01 December 2006

This almost says what I want it to, but not quite.

Letters About Literature.


Natalie Babbitt:

When I was ten years old, all I did was leave the fourth grade and come into the fifth grade. It’s not a very pivotal change, fourth to fifth grade. In fact, I think it is decidedly less important than most others. Coming into first grade is a huge step, as are starting fourth, sixth, and seventh. In eighth grade you are the oldest kids at the school, and you don’t get that again for a while. As I have learned so far, in high school every year is critical. The change into grades named with words instead of numbers; the change out of being a freshman; the move into the upper classes; and finally, seniority.

Among all the transitions in youth, fourth to fifth grade means next to nothing. Ten years old means next to nothing in the year 2000. Ten years old for me in 2000 is so unimportant, so nonessential, so lifeless, compared to ten years old in 1880. When I was ten years old I was fuming about wearing a uniform to school the next year.
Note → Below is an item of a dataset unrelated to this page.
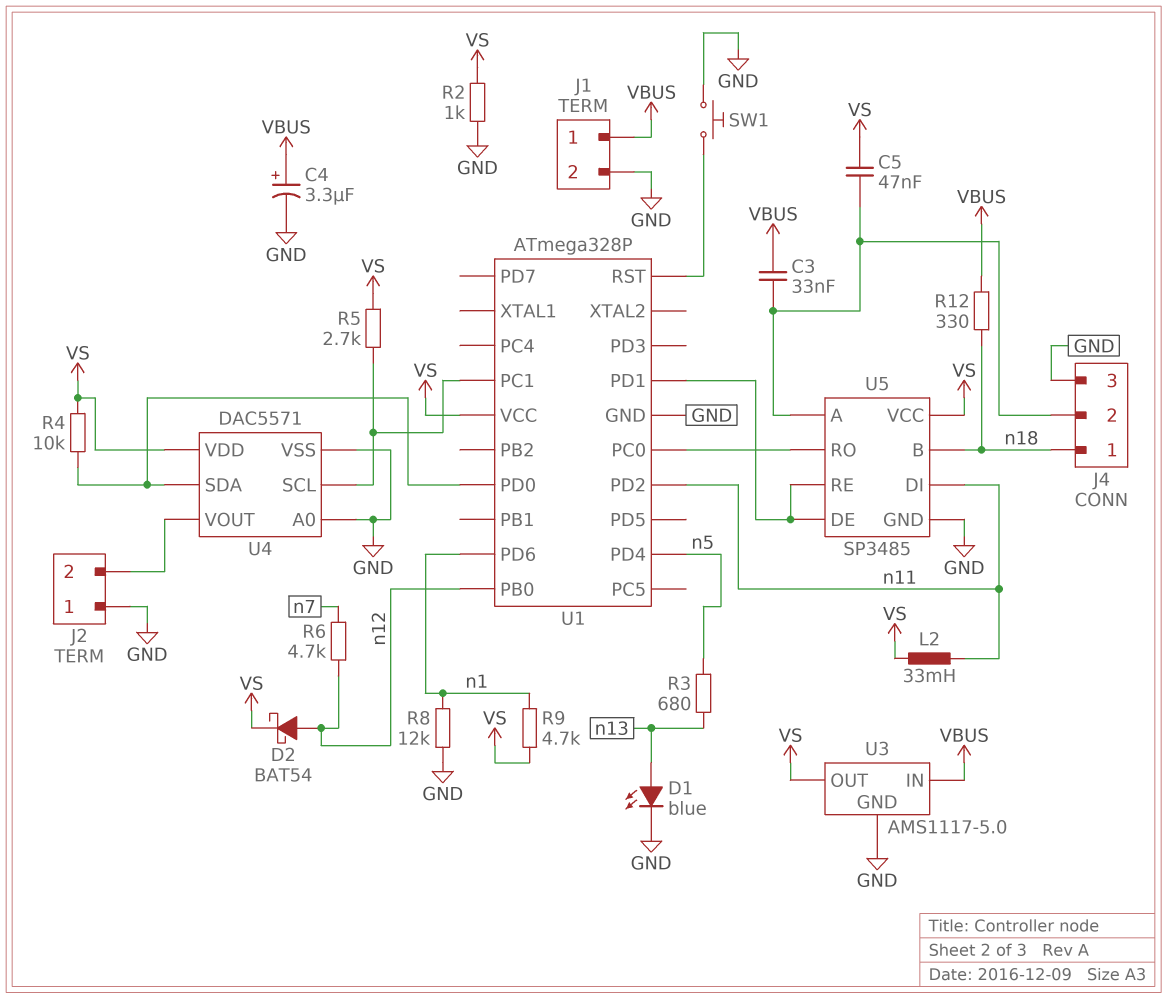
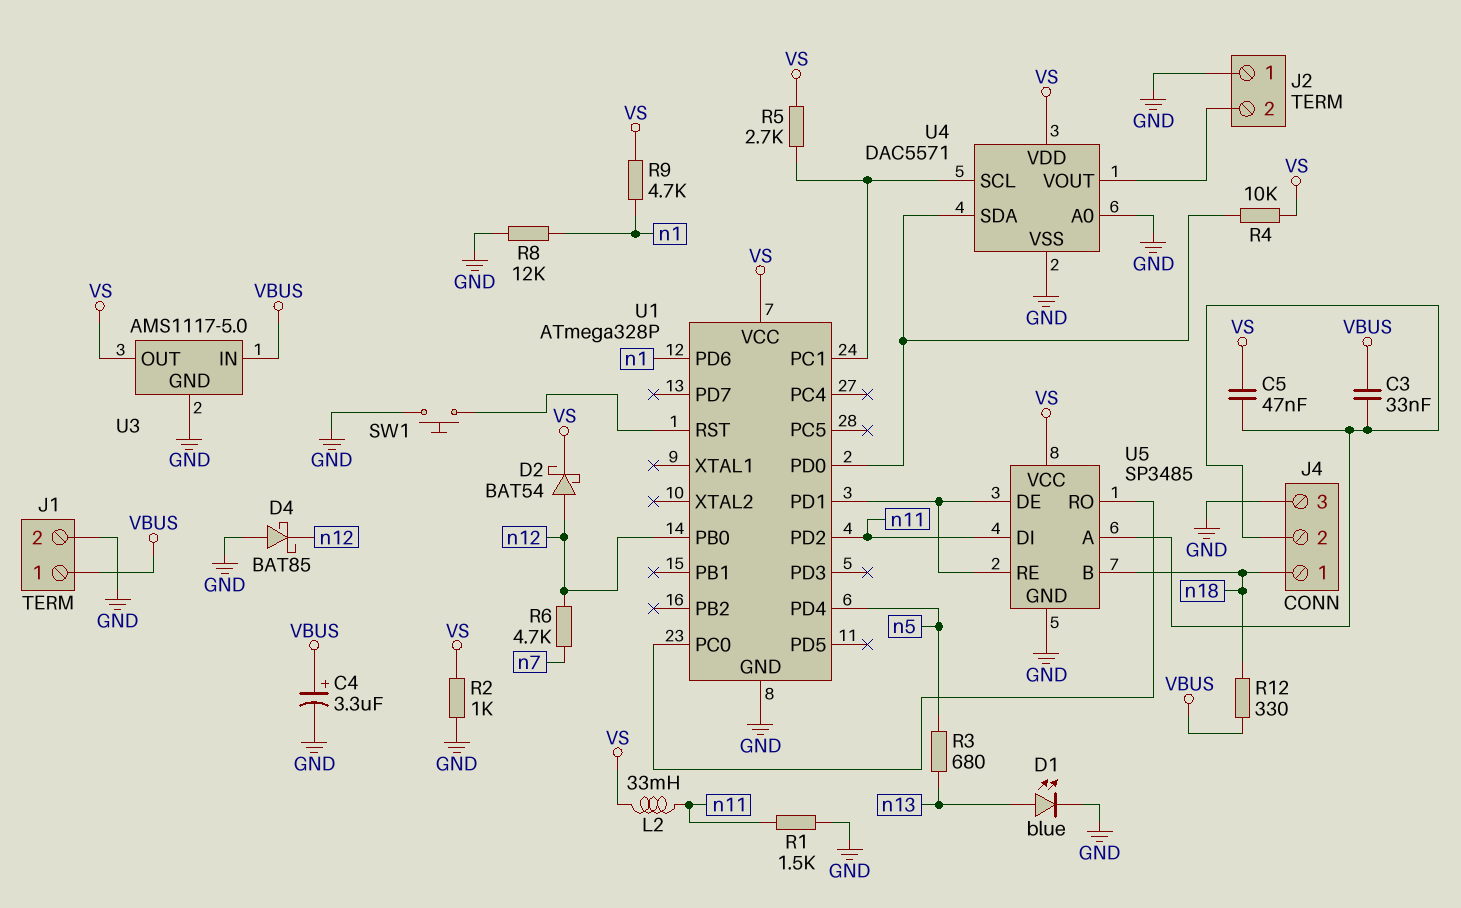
D4: none -> schottky BAT85 (A GND, K n12)
R1: none -> 1.5k (GND, n11)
When Winnie Foster was ten years old, she was making the decision between mortality and infinity. She was ten years old and falling in love with a beautiful boy who was ninety-four years her senior. How could Winnie have grasped the concept of so many years? Ninety-four years is probably longer than you or I will live, though we all want to be a hundred. I try to imagine how Winnie feels when she pours the bottle out on the toad, or how the fibers and ligaments in Jesse’s arms and hands strain when he hugs her during the storm, and I know that nothing I have ever felt can give me the experience to empathize with their pain and strength, but I can hear Jesse’s soft voice in Winnie’s ear, and I can feel the slant in the rain and the electricity in the air around them.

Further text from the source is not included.